Nole ha visto svanire – almeno per il momento – il sogno di conquistare il suo 25° Major, mentre Carlitos ha completato il ‘Career Grand Slam‘ prima ancora di aver compiuto 23 anni (il più giovane di sempre a riuscirci). Come se non bastasse, il murciano ha già totalizzato 57 settimane in vetta al ranking ATP e occupa il 14° posto all-time in questa speciale classifica. La sensazione collettiva è che Alcaraz abbia davvero la chance di toccare vette inesplorate in questo sport, andando all’assalto dei record dei Big 3.

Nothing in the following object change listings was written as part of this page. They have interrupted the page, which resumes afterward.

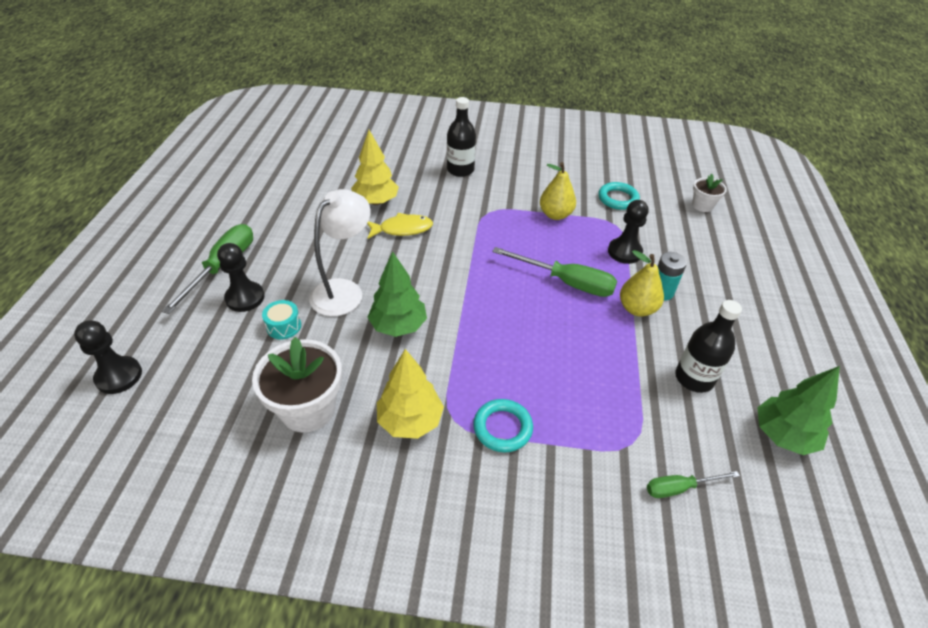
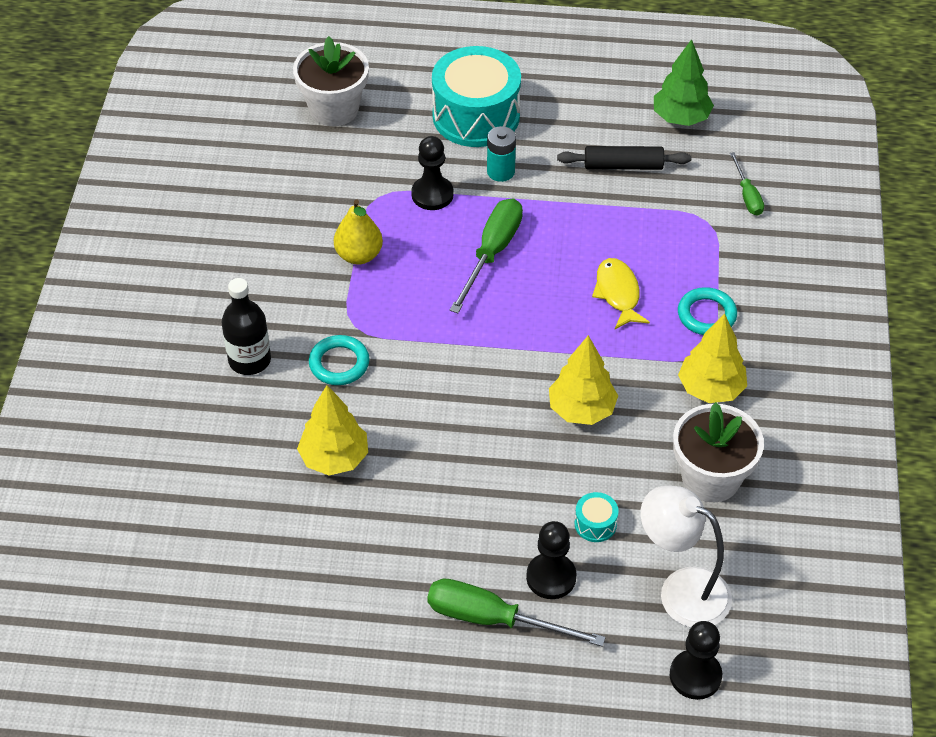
camera: 90 degrees left, 5 degrees up
(344, 290) = (527, 471): white lamp -> white lamp (681, 590)
(398, 326) = (581, 409): green tree -> yellow tree
(402, 229) = (398, 421): yellow fish -> yellow fish (618, 293)
(618, 199) = (321, 188): turquoise ring -> turquoise ring (339, 363)
(637, 309) = (530, 195): yellow pear -> none
(694, 378) = (623, 165): black bottle -> black rolling pin
(702, 205) = (334, 109): white flower pot -> white flower pot, size x1.84
(724, 280) = (476, 116): none -> turquoise drum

In conferenza stampa dopo la finale degli Australian Open, Djokovic ha speso bellissime parole per il suo giovane rivale: “I numeri e le statistiche testimoniano che la sua carriera è già leggendaria. Non riesco a trovare altri superlativi per descriverlo, merita tutti gli elogi possibili. A soli 22 anni, ha già raccolto dei risultati stellari e ha tantissimo tempo davanti a sé.” Djokovic e Alcaraz parteciperanno entrambi all’ATP 500 di Doha a metà di questo mese, unendosi al nostro Jannik Sinner. Il numero 1 del mondo avrebbe dovuto anche difendere il titolo a Rotterdam, ma ha annunciato ieri la sua decisione di saltare il prestigioso torneo olandese per ricaricare le pile.